Sunday, December 23, 2007

SWEENEY: Second Opinions

So far, I and my friends are the only ones who've expressed anything negative about Tim Burton's film of Stephen Sondheim's SWEENEY TODD. I'd be happy to change my mind; after all, I've been looking forward to this movie since 1979. Maybe my outlook was influenced by my friend's reaction to the gore, coupled with the fact that I had excited my seventh grade students about seeing this show. How could I respond if a parent were to ask me angrily, "What made you think that slasher film was appropriate for my child?" For the stage show, that was never problematic.

Here's some writing I've found relating to my qualms, including some comments by Stephen Sondheim himself.

Writing in the Washington Post (12/21/2007), columnist Peter Marks writes, "By excising choral numbers and highlighting the sorrow inside the sordidness of Sondheim's wit-strewn score, Burton invites us into a more intimate communion with horrible yet hummable aspects of human nature." While I worry that the gleefulness in gallows humor is missing, Marks notes the same thing as a strength:
"Helena Bonham Carter [makes] Mrs. Lovett — Sweeney's cannibalistic comrade-in-harms — a woman less comical than, but just as poignant as, the Broadway character Angela Lansbury created 28 years ago." As for the sadness and goreyness, which to me seemed unredeemed by "joy in the telling" (as a religious man, that's important to me), Marks observes that, in "the slightly distorted consistency and color of what oozes out of everyone's necks . . . we are not in the domain here of chainsaw massacres, but art."
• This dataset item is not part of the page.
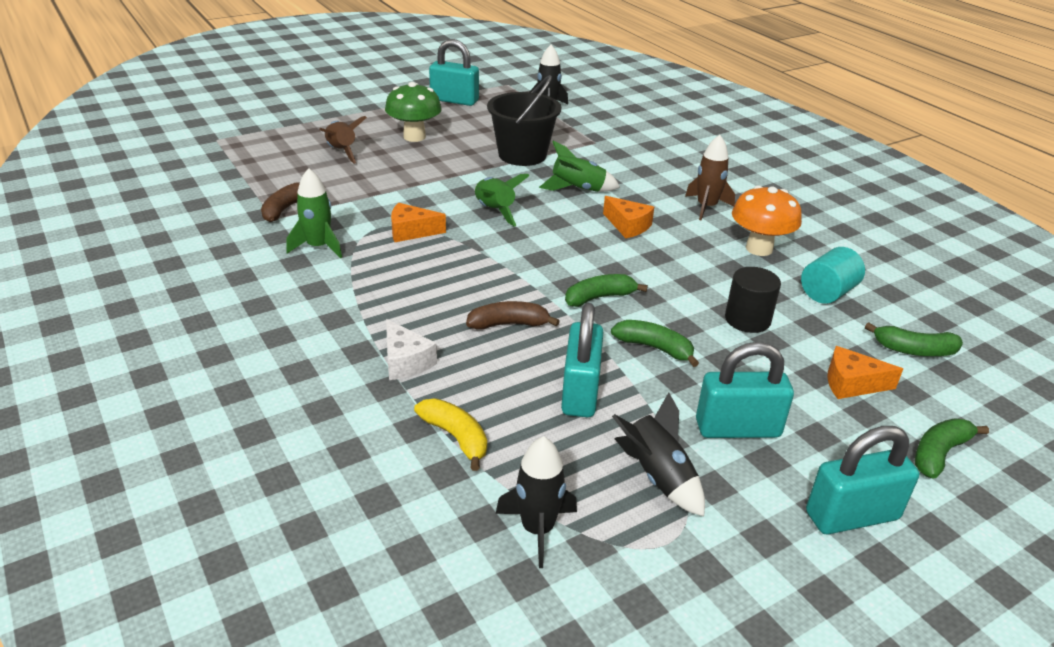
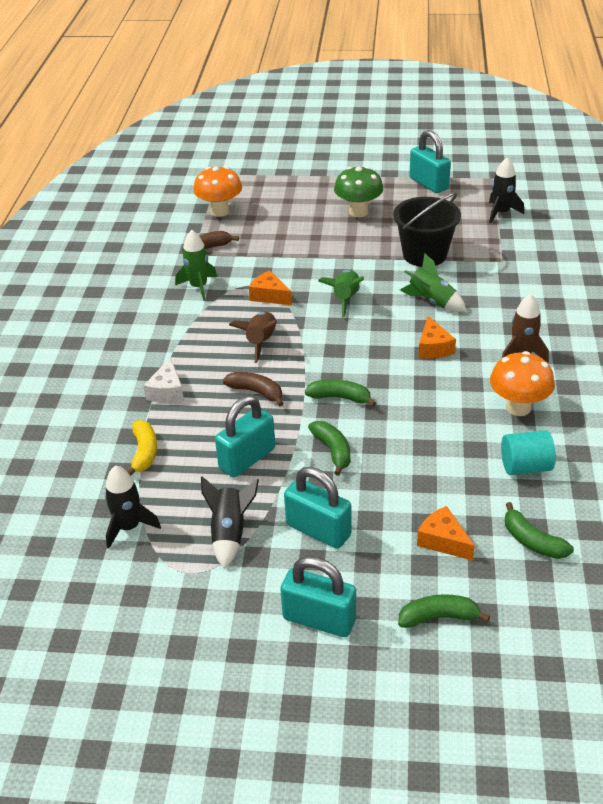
camera: 40 degrees right, 5 degrees up
(259, 171) = (220, 211): none -> orange mushroom
(341, 152) = (291, 210): brown rocket -> brown rocket (261, 342)
(747, 319) = (429, 460): black cylinder -> none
Sondheim himself responds directly to my concern about the way that a film musical cannot generate the same rapport between audience and singer as a stage musical can do. He is interviewed on the subject of his movie by David Benedict in an article in the London Observer ("The Singalong-a-Slasher," Sunday December 23, 2007). Sondheim says:

'On stage, generally speaking, the story is stopped or held back by songs, because that's the convention. Audiences enjoy the song and the singer, that's the point. Static action - if that's not an oxymoron - is accepted. It's what writer Burt Shevelove used to call "savouring the moment". That's a very tricky business on film. It's fine if the songs are presentational, as in a Fred Astaire and Ginger Rogers-style movie where you watch them for the fun of it, but not with storytelling songs. When the song is part of the action and working as dialogue, even two minutes is way too long.' The interviewer continues: "He's considerably cheered, however, to learn of a test screening in California after which college-age audiences besieged Logan with positive comments along the lines of: 'I forgot they were singing.' [Sondheim exclaims], 'That's exactly what I wanted!'"

1 comment:

Smoot said...

From Roger Ebert in the Chicago Sun Times:

"And yet there is an exhilaration in the very fiber of the film, because its life force is so strong. Its heroes, or anti-heroes, have been wounded to the quick, its villains are vile and heartless, and they all play on a stage that rules out decency and mercy. The acting is so good that it enlists us in the sordid story, which even contains a great deal of humor -- macabre, to be sure."